Mail Art, in questi giorni a Matera la Quarta Mostra Galeotta
26 Settembre 2019
Quasi 500 cartoline artistiche appese a reti da pesca: sono le opere di mail art realizzate per il progetto Pittori Dentro 2019 da 207 detenuti e anche da 40 artisti liberi che hanno voluto dare il loro sostegno all’idea di recupero sociale attraverso l’arte. Da martedì scorso e fino al 6 ottobre, la quarta Mostra Galeotta ha trovato i suoi spazi espositivi negli Ipogei di San Francesco a Matera.
L’arte postale è nata un secolo fa, dagli esperimenti di futuristi e dadaisti sui collage di cartoline e francobolli: ma è stata la Pop Art, con le sue realizzazioni materiche, a dare il vero impulso a un movimento che trova il suo habitat naturale nel concetto di network con strumenti di comunicazione interpersonale.
Gli artefatti esposti a Matera arrivano da 66 istituti di pena italiani e uno filippino, tutti realizzati per il concorso di pittura dell’Associazione Artisti Dentro Onlus: ogni cartolina – non imbustata – racconta una storia, il fronte con l’immagine pittorica e un retro con i dati dell’artista, il titolo e qualche commento. Nel suo insieme, di fronte e retro, l’opera racchiude l’essenza figurativa della mail art: ma solo dopo l’affrancatura e la spedizione si può parlare di arte postale in senso proprio.

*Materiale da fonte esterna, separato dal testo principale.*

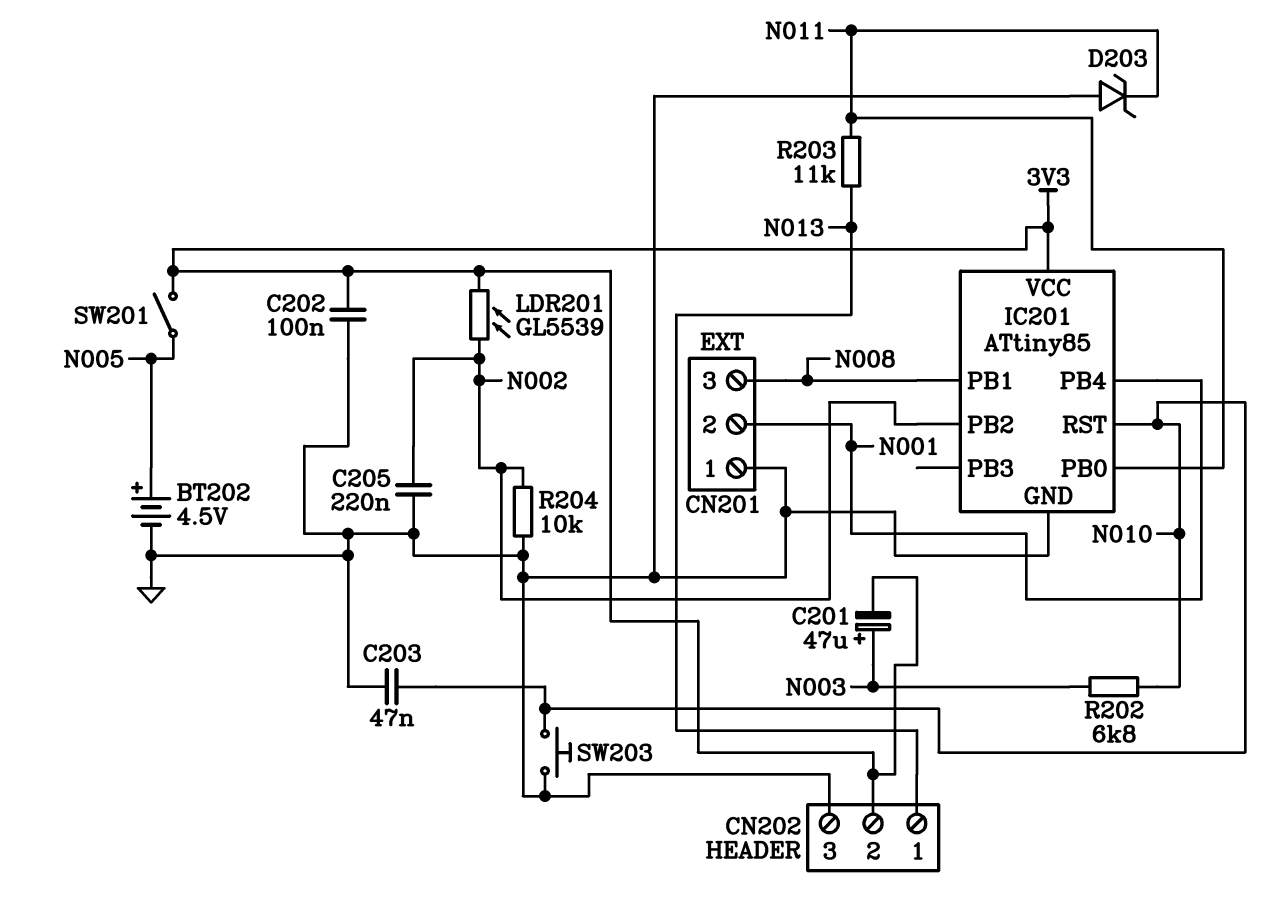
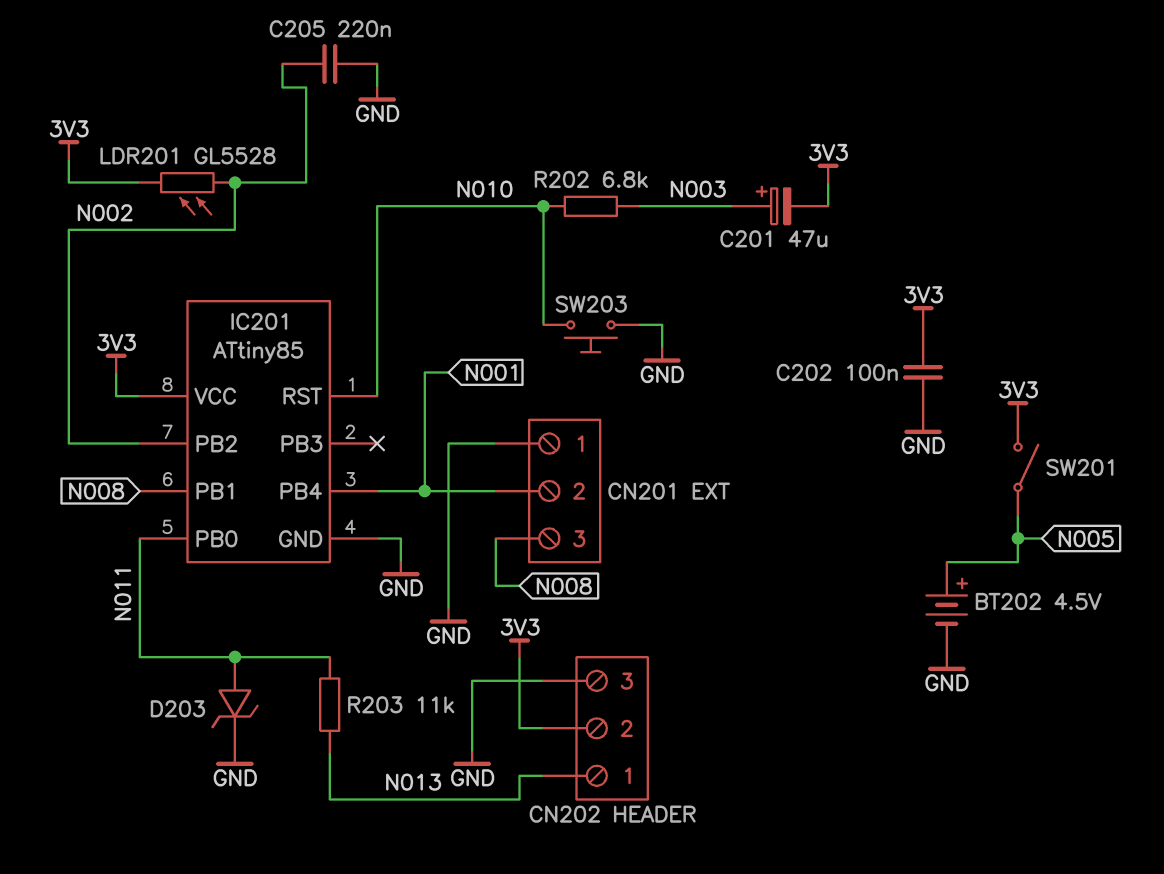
C203: 47nF (GND, N010) -> none
D203: zener (A GND, K N011) -> zener (A N011, K GND)
LDR201: GL5539 (3V3, N002) -> GL5528 (3V3, N002)
R204: 10k (GND, N002) -> none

Il rapporto tra mittente e destinatario è essenziale quanto l’opera stessa e niente è più vicino a questo desiderio di contatto a distanza delle aspirazioni verso l’esterno di artisti detenuti: uno strumento di libertà che Pittori Dentro ha adottato per dar voce a chi è costretto dietro le sbarre.
Tutte le opere esposte, anche quelle presentate dagli artisti liberi, saranno messe in vendita e il ricavato andrà a favore dell’iniziativa.